There are likely to be different attitudes to remote working in different parts of an organization as well, she adds:
I was just talking to a technology company yesterday where what they've said is, ‘Look, everything is working pretty well, except R&D’, not because R&D needs to be in the office, but they're just struggling to collaborate as well…What it has helped CEOs really understand is some of the areas in some industries that have resisted - say, finance and accounting - and certain areas saying, ‘No, no, no, we need to have the teams together!’, is to recognize that they can really re-think what should they do in-house.
Of course, the shift to remote working has also been a business opportunity for Accenture:
We've enabled lots of companies to work remotely. Whether it was an aerospace and defense company on G-Suite, 100,000 people, or the NHS hospital system with Teams, over one million people, companies have really adapted. Where we have the advantage is because we've been remote and because we are a global company and have a strong tradition of working with our clients around the globe, we've just adapted very quickly.
Talent management
Sweet also points to Accenture’s work on the People+Work Connect analytics platform, created in association with Chief Human Resources Officers (CHROs) from Lincoln Financial Group, ServiceNow and Verizon:
This platform is a global online employer-to-employer initiative to bring together, at no cost, companies that have laid off or furloughed people with organizations in urgent need of workers. Designed by CHROs, including our own extraordinary CHRO Ellyn Shook, Accenture built the platform in only 14 days. The response has been overwhelming - more than 1300 organizations across approximately 80 countries have engaged with the currently about 400,000 positions already on the platform, which are balanced between open needs and availability.

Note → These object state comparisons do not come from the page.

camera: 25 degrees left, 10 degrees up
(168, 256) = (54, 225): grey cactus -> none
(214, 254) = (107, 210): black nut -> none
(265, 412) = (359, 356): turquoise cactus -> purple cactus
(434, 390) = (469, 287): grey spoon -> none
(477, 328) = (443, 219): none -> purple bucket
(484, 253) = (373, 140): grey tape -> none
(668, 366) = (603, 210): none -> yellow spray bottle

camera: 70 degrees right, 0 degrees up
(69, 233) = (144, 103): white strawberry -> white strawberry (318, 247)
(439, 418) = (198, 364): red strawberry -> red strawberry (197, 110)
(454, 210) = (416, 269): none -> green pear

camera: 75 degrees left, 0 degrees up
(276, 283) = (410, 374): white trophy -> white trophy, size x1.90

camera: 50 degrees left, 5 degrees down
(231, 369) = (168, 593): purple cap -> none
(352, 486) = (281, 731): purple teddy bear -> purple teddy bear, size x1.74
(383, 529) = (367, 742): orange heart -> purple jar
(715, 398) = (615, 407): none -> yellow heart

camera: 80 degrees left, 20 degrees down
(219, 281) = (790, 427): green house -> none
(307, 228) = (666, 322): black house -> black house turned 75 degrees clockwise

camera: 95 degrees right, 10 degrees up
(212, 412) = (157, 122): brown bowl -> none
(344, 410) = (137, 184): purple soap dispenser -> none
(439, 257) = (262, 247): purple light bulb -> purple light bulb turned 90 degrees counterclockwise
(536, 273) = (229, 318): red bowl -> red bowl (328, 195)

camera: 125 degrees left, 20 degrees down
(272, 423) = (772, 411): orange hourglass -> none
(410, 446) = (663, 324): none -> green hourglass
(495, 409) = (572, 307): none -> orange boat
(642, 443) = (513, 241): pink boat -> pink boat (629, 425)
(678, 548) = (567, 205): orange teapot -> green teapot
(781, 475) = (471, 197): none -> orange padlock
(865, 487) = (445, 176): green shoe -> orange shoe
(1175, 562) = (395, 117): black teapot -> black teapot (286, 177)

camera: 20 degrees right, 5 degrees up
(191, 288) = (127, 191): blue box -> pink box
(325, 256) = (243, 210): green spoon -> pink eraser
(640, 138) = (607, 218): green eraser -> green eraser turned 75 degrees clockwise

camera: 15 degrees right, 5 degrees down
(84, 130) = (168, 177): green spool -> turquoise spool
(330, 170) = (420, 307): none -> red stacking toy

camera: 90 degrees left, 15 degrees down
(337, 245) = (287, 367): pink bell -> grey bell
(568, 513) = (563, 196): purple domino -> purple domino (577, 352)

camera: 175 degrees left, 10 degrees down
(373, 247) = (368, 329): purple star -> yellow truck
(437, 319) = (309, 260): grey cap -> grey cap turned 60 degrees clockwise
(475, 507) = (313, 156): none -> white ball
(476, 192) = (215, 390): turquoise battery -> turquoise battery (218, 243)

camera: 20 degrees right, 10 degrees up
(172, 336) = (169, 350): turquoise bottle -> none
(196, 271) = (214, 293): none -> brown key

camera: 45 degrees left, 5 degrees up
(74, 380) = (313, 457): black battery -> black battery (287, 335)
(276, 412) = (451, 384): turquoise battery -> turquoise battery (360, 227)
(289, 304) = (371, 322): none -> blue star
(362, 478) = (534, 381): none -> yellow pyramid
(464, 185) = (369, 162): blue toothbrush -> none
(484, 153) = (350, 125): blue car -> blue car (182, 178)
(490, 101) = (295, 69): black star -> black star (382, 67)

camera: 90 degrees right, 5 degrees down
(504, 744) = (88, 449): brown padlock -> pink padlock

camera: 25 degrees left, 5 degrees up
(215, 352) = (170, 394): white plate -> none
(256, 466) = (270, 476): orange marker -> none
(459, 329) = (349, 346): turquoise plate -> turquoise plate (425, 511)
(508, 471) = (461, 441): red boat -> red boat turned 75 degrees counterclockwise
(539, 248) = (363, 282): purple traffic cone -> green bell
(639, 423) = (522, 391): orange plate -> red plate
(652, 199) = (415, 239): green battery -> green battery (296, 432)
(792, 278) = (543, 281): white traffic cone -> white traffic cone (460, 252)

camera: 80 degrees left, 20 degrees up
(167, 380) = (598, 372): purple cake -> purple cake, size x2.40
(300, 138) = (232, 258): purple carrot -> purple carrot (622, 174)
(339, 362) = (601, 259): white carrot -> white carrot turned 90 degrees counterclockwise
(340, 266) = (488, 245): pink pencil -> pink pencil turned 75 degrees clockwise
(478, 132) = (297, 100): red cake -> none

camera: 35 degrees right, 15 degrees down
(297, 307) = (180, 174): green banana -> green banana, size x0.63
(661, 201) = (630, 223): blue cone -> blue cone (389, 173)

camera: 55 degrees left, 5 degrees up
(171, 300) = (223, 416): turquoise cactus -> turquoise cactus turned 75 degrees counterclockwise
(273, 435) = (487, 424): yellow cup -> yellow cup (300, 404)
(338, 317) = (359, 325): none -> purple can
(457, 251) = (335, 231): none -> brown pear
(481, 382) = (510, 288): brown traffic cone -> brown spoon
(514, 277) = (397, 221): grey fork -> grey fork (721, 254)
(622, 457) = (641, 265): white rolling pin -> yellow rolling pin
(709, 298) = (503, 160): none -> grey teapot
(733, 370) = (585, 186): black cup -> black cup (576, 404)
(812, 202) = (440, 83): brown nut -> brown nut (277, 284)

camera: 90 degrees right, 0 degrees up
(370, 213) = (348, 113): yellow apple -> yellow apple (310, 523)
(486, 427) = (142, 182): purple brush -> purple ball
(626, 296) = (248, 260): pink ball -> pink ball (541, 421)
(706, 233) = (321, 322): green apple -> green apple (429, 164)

For its part, around 95% of Accenture’s workforce has operated remotely over the past few months as almost every geography in which the firm has a presence entered lockdown. That workforce has also seen some changes of its own in responding to the skills needs of servicing clients during the crisis. Sweet explains:
Since the beginning of March, when we hit COVID and we saw the shift in demand in technology, we have re-skilled 37,000 people in hot areas, like cloud. These are in sort of 15 to 20-hour modules of re-skilling to pivot. We've taken our Strategy and Consulting people and pivoted to some of the needs for operations in the public sector, because those require those insights.
The resiliency of a business like ours, because we're in multiple industries, multiple types of work, [means] we’re able to seamlessly move people who are used to working in these multi-dimensional teams anyway. And by the way, our people love it, because they get great new opportunities…We think we're going to come out much stronger because of how we're delivering for our people.
My take
A lot of what we're doing now is taking all of our learning capabilities and building that in for our clients to help them rotate their talent, which they need to do as well.
The re-training of so many Accenture employees is an impressive talent management response to crisis conditions. That said, the firm is having to take tough ‘new world of work’ decisions of its own. Start dates for some new hires have been pushed back, some promotions have been put on hold and hiring in general has slowed down, other than to meet the need to replace sub-contractors. Those are operational learnings in their own right that other organizations will have to take on board as they engage with their own ‘return to work’ decisions.